MCP servers that can update a dashboard
3 verified servers expose a tool that can update a dashboard
A dashboard is rarely right the first time: a panel needs adding, a query needs fixing, a layout needs rearranging. Updating one changes the existing board rather than building a new one, so an agent can refine a view in place instead of leaving stale or duplicate dashboards behind.
These verified servers let an agent update a dashboard.
Grafana
Grafana Labs
Grafana Labs' official MCP server: query dashboards, Prometheus, Loki, incidents, alerts, and OnCall from your agent.
update_dashboard
Grafana's update_dashboard modifies a dashboard, or creates one if it is new, the in-place edit for observability boards.
Metabase
Cognition
A maintained Metabase MCP server from Cognition that lets an agent run questions, build dashboards, and query databases across your Metabase instance.
update_dashboard
On Metabase, update_dashboard changes an existing BI dashboard, so an agent can add or fix a chart without rebuilding the board.
Axiom
Axiom
Axiom's official remote MCP server lets agents query logs, traces, and metrics with APL and manage datasets, monitors, and dashboards over OAuth.
updateDashboard
Axiom updates a dashboard by UID through updateDashboard, fitting an agent that manages observability views as definitions.
What to know
The update keeps a dashboard current as what it shows changes.

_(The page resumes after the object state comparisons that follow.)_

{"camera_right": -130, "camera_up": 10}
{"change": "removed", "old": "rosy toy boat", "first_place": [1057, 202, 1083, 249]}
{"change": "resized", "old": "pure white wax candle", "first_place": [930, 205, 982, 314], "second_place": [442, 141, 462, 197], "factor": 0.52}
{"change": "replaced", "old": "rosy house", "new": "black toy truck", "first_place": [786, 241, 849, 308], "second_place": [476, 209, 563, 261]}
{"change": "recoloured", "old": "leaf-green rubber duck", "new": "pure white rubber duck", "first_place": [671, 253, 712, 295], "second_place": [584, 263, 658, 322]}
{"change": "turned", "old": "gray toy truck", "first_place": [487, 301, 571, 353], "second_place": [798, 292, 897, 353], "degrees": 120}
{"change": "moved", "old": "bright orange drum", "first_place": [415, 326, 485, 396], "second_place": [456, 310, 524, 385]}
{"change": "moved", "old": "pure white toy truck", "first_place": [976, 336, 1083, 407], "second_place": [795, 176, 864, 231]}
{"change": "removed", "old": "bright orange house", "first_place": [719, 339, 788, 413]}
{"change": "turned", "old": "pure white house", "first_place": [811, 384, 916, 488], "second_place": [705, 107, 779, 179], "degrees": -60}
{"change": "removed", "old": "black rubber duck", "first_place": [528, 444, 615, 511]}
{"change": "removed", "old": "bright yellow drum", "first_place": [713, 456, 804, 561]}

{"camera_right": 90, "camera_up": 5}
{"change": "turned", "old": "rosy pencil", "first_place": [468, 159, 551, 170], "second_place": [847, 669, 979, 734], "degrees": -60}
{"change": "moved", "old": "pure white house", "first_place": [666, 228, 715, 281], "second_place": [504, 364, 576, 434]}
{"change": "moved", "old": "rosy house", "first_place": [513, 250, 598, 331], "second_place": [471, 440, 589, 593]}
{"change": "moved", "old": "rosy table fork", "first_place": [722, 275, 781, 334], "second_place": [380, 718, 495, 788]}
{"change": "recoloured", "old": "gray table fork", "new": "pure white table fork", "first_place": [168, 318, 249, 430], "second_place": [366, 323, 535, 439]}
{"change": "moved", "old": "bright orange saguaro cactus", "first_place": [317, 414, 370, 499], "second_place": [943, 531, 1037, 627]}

An agent adding a panel for a new metric, fixing a query that broke, or adjusting a board after a schema change is editing in place, which avoids the clutter of near-duplicate dashboards. The tools here modify an existing board by its id: Axiom by UID, Grafana modifying or creating one, Metabase updating an existing dashboard. Supplying only the changes keeps an edit from overwriting parts of the board the agent did not mean to touch.
Updating in place is also why remembering the dashboard matters. An agent that cannot find the board it made before will build a second one instead of editing the first, and the workspace fills with copies. Holding the dashboard's id lets the agent improve the existing view rather than fork it.
Questions
- Does updating replace the whole dashboard?

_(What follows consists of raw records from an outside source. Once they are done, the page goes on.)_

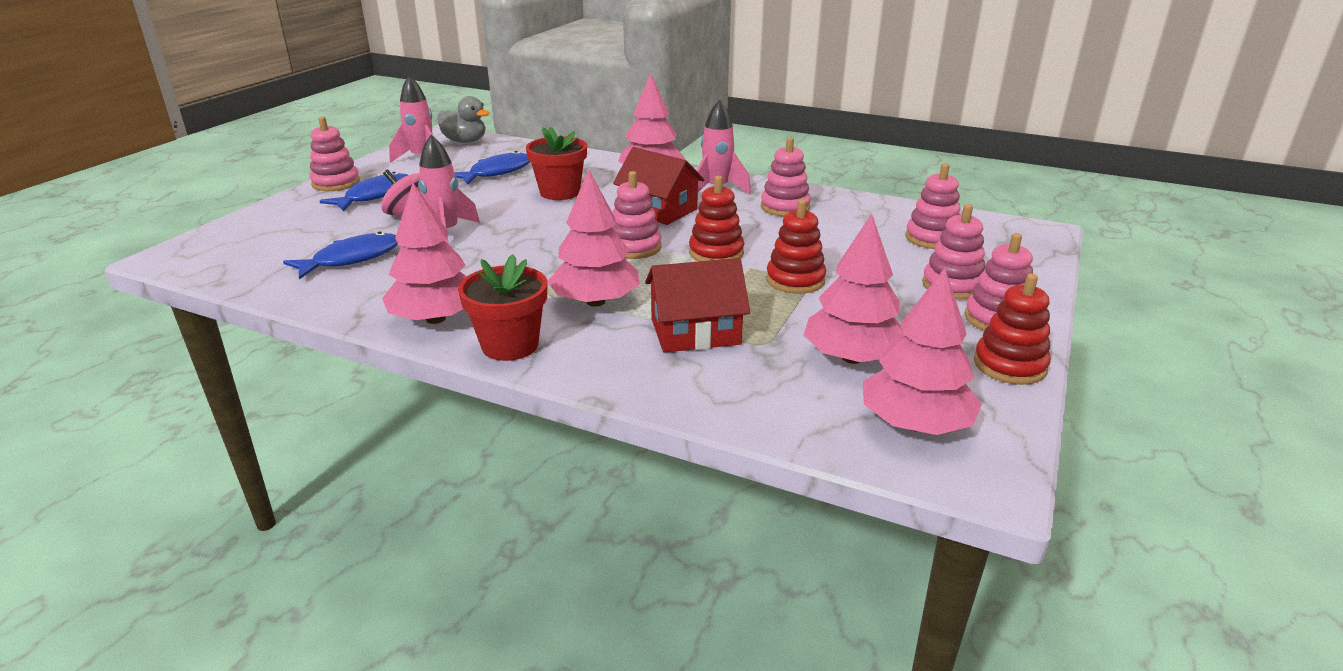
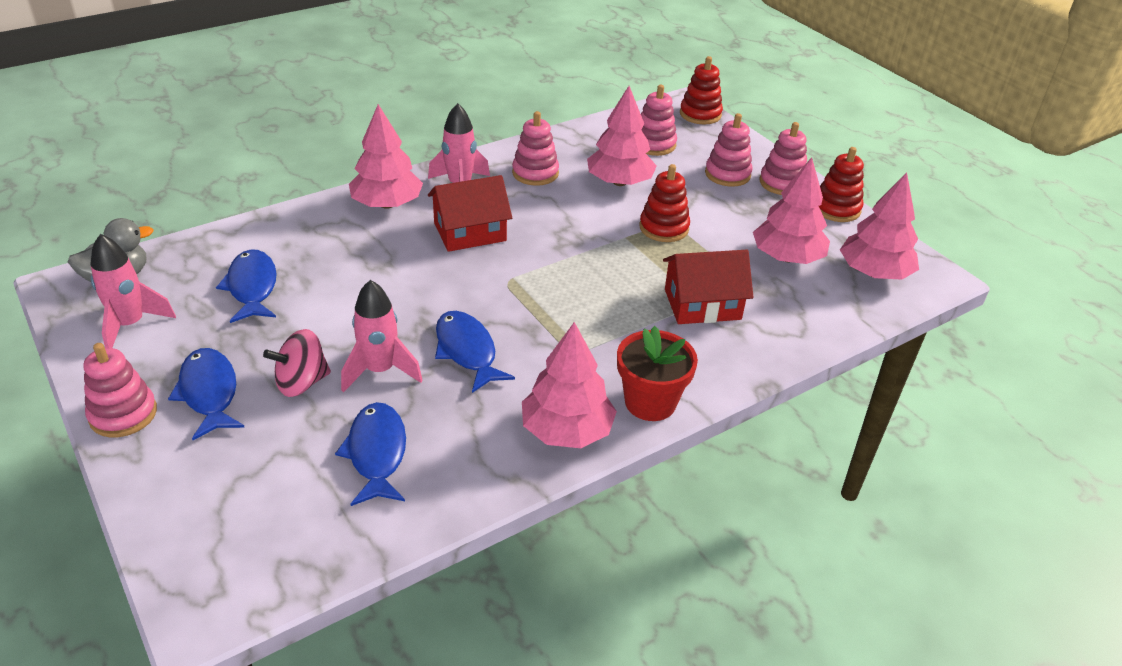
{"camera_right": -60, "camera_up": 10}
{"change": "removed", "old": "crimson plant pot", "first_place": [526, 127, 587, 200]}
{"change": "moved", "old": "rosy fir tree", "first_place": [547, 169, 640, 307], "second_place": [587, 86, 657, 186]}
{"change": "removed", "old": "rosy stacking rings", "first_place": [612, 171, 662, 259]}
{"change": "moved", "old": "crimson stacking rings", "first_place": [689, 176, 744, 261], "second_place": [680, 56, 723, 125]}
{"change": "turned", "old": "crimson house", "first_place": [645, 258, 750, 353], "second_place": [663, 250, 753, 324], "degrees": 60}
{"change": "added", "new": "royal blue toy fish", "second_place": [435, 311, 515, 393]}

- It depends on the tool, but the intent is to change an existing board by its id, not rebuild it. An agent supplies the edits, a new panel, a fixed query, a layout change, against the dashboard that already exists, which keeps its id and history rather than creating a new one.
- How does this pair with creating a dashboard?
- Creating makes a new board; updating refines one that exists. An agent creates a dashboard once, then updates it as metrics and needs change, which is what keeps a workspace from filling with near-duplicate boards that each show almost the same thing.